Les constatations du jeune député sont partagées par les Généralistes de la CSMF : les urgences sont engorgées car l’utilisation du système de santé par les Français est “anormal” et c’est ainsi qu’on trouve aux urgences nombre de patients qui relèvent de la médecine ambulatoire.  Pourquoi ? Les causes sont multiples : le nombre de médecins généralistes est en décroissance, les patients sont gagnés par le consumérisme médical, l’accès facile à l’hôpital 24h sur 24, sans bourse délier, en tiers payant, permet à chacun de bénéficier d’un check up complet… “avec une accumulation d’actes pas forcément pertinents”, relève le Président, citant des scanners par exemple souvent réalisés larga manu.

Alors que la demande de prise en charge de la population induit une réponse mal adaptée, comment faire pour sortir de cette impasse ? Il faut s’or-ga-ni-ser. “La nature a horreur du vide”, se souvient Luc Duquesnel. Lorsque les médecins généralistes, dans certaines grandes villes, ont déserté la permanence des soins, SOS médecins s’était rapidement glissé dans le créneau laissé vacant, rappelle-t-il.

Aujourd’hui, outre les assurances complémentaires qui « offrent » des téléconsultations souvent gratuites, ce sont les établissements de soins, publics ou privés, qui se lancent dans une offre de soins de premier recours, en médecine générale et petite urgence. “Nous ne sommes pas dupes, la santé est devenue un marché concurrentiel”, commente le patron des Généralistes de la Conf’. “Ils parviennent ainsi à créer des filières pour alimenter leurs consultations spécialisées et remplir leurs lits”. Tout comme le font les urgences des hôpitaux.

Comment doivent alors s’organiser les médecins généralistes face à cette situation ? Ils réfléchissent à une réorganisation collective, basée sur l’expérience de la permanence de soins ambulatoire (PDSA) car, comme le résume Luc Duquesnel “nous ne partons pas de rien.

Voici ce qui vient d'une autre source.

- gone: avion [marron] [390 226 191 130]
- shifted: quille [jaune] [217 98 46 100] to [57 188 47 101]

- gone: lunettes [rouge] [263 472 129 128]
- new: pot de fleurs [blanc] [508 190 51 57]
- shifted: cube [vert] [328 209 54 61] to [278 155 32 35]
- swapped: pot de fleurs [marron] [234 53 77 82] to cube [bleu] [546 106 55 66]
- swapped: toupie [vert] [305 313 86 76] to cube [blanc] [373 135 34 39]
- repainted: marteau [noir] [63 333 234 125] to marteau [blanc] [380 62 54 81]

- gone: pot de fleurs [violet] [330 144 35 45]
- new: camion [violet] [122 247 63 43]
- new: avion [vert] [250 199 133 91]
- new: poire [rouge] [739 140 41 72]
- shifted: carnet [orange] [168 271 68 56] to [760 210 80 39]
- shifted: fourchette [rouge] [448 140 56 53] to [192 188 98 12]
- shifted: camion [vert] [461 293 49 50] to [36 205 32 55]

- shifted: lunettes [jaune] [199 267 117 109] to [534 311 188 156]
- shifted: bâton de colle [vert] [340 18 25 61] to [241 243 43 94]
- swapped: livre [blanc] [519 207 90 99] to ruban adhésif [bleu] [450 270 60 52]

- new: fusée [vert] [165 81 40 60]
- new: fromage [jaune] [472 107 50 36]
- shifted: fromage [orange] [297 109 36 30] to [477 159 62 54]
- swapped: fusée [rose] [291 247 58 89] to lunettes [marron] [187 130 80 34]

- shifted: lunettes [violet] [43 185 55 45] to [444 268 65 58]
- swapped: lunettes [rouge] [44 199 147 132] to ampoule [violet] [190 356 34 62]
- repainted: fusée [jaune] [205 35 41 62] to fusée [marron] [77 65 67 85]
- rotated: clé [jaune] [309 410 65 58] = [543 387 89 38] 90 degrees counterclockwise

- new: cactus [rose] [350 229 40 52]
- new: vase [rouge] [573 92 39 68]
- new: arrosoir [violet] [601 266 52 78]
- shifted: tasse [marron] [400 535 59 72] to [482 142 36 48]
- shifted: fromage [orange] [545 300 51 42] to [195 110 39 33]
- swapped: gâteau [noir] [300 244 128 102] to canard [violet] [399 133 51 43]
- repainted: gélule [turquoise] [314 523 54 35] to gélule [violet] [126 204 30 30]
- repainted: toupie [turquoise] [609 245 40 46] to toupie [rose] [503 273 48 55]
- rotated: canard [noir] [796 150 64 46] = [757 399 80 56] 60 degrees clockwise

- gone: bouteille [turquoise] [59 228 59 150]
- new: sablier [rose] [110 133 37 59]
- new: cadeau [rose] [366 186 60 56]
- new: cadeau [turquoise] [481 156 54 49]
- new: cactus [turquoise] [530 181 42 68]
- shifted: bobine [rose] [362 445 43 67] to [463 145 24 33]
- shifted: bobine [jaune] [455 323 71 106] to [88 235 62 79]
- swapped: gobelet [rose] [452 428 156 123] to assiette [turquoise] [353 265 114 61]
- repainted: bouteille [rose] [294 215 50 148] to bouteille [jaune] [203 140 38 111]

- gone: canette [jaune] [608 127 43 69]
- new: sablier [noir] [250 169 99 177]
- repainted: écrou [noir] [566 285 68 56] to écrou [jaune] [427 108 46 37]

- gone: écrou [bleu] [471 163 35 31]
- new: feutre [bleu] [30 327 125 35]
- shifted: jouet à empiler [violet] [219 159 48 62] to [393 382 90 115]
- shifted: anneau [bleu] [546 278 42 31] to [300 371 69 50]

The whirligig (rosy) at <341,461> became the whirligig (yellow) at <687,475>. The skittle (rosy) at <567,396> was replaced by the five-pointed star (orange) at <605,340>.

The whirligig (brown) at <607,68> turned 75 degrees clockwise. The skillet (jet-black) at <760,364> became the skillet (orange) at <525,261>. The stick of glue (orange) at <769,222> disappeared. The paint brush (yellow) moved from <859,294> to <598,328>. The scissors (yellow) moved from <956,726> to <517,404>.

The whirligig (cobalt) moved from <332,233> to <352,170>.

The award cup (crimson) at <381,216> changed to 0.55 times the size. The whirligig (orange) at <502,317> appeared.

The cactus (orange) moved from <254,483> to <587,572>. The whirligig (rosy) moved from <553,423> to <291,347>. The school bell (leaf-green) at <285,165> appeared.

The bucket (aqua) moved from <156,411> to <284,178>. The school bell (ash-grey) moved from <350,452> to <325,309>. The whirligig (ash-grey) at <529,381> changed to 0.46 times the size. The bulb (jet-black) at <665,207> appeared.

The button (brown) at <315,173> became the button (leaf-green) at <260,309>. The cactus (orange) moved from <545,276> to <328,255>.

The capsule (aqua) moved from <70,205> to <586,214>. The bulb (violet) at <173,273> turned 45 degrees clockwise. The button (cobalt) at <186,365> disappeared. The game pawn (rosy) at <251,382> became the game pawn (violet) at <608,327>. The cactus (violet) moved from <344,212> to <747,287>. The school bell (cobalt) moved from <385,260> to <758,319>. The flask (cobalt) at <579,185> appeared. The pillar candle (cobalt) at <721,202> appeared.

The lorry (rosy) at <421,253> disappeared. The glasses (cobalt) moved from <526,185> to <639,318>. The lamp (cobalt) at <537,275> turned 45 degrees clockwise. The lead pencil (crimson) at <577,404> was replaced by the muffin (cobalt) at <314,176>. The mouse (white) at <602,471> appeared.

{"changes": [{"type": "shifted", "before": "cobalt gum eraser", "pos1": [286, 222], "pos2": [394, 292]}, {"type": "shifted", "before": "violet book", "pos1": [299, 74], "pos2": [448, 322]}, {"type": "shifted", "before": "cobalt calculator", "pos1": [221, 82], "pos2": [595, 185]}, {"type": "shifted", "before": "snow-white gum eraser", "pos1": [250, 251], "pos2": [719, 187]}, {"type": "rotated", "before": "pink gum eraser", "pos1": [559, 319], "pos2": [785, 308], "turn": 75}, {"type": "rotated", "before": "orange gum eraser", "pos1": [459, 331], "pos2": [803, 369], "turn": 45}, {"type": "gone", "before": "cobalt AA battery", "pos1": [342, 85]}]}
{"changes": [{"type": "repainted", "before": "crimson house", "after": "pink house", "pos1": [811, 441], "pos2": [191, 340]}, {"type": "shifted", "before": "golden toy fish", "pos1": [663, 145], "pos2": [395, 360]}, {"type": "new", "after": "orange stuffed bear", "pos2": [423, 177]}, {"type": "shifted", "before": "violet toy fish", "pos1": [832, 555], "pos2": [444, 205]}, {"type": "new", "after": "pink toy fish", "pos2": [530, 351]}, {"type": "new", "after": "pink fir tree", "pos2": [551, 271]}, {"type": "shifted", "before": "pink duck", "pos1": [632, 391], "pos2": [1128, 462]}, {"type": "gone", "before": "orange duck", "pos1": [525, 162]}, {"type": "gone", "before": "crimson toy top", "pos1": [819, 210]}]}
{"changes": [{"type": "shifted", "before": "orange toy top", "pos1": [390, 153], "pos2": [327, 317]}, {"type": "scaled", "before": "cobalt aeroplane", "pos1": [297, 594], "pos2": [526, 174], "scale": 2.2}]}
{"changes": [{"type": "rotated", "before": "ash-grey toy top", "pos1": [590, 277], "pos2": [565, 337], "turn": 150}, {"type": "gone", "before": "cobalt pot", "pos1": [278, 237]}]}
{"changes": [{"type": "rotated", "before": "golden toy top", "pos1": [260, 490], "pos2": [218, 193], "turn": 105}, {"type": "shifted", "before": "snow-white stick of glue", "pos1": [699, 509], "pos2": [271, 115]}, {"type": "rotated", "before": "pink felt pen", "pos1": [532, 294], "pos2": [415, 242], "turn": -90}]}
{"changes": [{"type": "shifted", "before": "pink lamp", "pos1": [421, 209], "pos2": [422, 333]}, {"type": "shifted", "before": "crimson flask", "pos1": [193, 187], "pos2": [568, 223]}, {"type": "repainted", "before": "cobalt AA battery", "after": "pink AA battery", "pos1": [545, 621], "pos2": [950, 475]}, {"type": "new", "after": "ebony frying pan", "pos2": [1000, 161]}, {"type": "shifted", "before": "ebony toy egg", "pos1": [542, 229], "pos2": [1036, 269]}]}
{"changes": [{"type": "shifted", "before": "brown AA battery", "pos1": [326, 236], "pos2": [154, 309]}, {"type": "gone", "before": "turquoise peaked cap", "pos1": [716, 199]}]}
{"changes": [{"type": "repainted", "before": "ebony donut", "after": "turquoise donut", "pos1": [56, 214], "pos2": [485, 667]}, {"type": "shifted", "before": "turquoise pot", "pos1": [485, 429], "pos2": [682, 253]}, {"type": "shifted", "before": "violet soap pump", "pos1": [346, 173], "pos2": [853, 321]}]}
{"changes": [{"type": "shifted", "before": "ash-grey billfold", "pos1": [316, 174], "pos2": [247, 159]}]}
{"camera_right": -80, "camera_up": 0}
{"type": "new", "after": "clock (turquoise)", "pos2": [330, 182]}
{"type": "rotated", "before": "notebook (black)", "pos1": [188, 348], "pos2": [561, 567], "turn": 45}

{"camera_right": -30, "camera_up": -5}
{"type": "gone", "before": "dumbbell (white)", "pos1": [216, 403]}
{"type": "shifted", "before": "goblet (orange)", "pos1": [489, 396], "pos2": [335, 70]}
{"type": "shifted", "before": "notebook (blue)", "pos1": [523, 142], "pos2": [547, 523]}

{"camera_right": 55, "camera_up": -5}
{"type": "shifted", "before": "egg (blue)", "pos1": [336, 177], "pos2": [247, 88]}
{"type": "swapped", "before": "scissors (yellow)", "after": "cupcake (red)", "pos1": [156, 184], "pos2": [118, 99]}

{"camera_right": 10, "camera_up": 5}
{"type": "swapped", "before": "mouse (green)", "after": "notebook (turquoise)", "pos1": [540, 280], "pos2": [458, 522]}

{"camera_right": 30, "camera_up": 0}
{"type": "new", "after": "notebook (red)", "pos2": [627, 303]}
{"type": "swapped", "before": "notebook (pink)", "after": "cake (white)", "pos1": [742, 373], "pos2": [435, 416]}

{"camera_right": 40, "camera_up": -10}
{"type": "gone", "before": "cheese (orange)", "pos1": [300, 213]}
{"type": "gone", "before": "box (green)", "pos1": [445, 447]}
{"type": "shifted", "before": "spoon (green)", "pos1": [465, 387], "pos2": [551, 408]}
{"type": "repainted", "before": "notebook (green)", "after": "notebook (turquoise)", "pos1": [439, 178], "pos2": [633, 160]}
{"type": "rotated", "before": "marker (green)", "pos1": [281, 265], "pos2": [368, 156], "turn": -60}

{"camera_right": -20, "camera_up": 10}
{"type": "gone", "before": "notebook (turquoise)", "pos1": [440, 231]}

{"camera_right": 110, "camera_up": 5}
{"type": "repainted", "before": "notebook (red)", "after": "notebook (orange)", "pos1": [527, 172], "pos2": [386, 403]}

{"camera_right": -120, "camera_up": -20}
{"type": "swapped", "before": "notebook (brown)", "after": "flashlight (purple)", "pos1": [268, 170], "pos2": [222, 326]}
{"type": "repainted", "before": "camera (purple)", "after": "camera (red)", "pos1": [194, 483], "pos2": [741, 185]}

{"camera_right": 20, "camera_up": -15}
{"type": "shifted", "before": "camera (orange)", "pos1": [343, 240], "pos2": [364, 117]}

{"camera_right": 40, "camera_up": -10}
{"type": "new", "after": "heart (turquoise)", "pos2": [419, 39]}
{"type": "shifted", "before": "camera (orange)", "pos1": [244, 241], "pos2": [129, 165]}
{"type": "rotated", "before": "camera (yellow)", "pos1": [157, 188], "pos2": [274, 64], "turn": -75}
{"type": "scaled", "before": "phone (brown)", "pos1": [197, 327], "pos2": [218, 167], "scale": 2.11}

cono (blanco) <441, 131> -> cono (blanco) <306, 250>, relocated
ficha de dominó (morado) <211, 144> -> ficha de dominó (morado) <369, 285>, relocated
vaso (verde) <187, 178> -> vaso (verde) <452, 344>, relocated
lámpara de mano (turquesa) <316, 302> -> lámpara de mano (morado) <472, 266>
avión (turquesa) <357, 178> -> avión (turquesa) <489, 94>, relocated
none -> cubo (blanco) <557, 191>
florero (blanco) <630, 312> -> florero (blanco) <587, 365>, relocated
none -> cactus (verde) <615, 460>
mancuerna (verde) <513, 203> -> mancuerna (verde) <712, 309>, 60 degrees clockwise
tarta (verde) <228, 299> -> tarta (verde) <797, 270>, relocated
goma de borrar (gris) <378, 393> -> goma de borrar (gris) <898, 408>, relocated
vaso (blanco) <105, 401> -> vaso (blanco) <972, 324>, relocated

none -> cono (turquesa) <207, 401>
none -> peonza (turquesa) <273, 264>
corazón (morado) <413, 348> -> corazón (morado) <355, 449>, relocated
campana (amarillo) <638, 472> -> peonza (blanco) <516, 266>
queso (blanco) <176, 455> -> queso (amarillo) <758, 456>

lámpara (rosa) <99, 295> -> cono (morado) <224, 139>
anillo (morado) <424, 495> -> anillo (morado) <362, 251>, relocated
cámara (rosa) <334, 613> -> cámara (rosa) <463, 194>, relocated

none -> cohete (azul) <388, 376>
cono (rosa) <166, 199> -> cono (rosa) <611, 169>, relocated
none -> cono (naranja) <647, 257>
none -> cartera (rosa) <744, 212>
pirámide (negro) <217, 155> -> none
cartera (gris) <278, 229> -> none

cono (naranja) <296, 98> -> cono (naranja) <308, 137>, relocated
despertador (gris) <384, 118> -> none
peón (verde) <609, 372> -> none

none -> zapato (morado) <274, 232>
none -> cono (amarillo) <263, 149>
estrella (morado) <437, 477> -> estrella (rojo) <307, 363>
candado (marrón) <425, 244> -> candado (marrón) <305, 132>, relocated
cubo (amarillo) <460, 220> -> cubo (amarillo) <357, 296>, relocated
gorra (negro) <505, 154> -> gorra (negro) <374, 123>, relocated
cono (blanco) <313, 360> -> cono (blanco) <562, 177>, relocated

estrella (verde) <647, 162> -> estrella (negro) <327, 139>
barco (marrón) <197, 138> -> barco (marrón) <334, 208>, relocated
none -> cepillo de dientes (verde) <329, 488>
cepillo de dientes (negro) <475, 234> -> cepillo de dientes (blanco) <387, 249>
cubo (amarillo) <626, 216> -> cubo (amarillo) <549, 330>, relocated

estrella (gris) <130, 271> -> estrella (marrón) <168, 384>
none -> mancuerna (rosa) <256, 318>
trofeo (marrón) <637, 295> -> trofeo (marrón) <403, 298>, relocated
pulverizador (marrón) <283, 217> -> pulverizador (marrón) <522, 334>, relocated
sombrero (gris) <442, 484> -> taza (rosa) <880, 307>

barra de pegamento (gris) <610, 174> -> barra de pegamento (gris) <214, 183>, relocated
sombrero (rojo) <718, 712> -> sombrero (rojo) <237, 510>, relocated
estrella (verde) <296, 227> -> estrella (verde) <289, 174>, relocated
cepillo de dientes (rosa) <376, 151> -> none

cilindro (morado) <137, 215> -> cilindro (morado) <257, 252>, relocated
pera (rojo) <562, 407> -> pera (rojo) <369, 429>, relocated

Il y a 30 ans, les médecins se trouvaient seuls face à la demande de leur patientèle, 24h sur 24 et 365 jours par an. Depuis 2002, ils se sont collectivement organisés au travers d’associations départementales pour répondre aux demandes de soins aux heures de PDSA, c’est-à-dire aux heures de fermeture des cabinets, avec des financements dédiés. Et cela fonctionne globalement bien”.

Demain, la réponse doit être mieux organisée sur le territoire. “La demande de soins non programmés aux heures d’ouverture des cabinets doit être une réponse collective, partagée avec les autres médecins du territoire”, affirme le Président des Généralistes-CSMF. Il fait remarquer que certaines Communautés Professionnelles Territoriales de Santé (CPTS) se créent, en mettant en priorité N° 1, la réponse aux soins non programmés. “Les réponses ne seront pas les mêmes selon les territoires car les problématiques, notamment démographiques, sont différentes” fait-il valoir. “Il ne faut donc pas dire aux médecins généralistes jeunes ou vieux de travailler plus, mais de travailler autrement”, rappelle-t-il.

Travailler autrement, en s’aidant d’une boîte à outils qui permettra d’adapter au territoire, l’organisation qui lui correspond le mieux en fonction de ses particularités. Ici, toute une catégorie de patients pourra être prise en charge par d’autres professionnels de santé ; ailleurs, la téléconsultation avec une infirmière aux côtés du patient fera très bien l’affaire. C’est ainsi que, dans certains départements pour la PDSA, 15 % des appels font l’objet d’une ordonnance faxée par le médecin régulateur libéral. Certains patients pourront faire l’objet d’un protocole de suivi pluri professionnel pour libérer du temps médical, sans oublier le numéro d’appel unique 116 117. D’autres médecins envisagent de créer des unités de soins non programmés au sein de leur MSP avec une secrétaire et une infirmière pour aider le médecin généraliste à prendre en charge les patients. “Une secrétaire répond et déclenche la réponse la mieux adaptée en fonction des territoires, éventuellement dans un cadre de lien ville-hôpital. Voilà le concept de la boîte à outils”, résume le Dr Duquesnel.

Les économies générées grâce à un moindre recours aux urgences devront permettre de financer ces nouvelles organisations professionnelles, imagine-t-il. “Il y a toute une organisation à mettre en place car il ne peut plus y avoir de réponse individuelle. Or, pour les réponses collectives, les médecins généralistes ont déjà montré qu’ils avaient un certain savoir-faire”, sourit-il.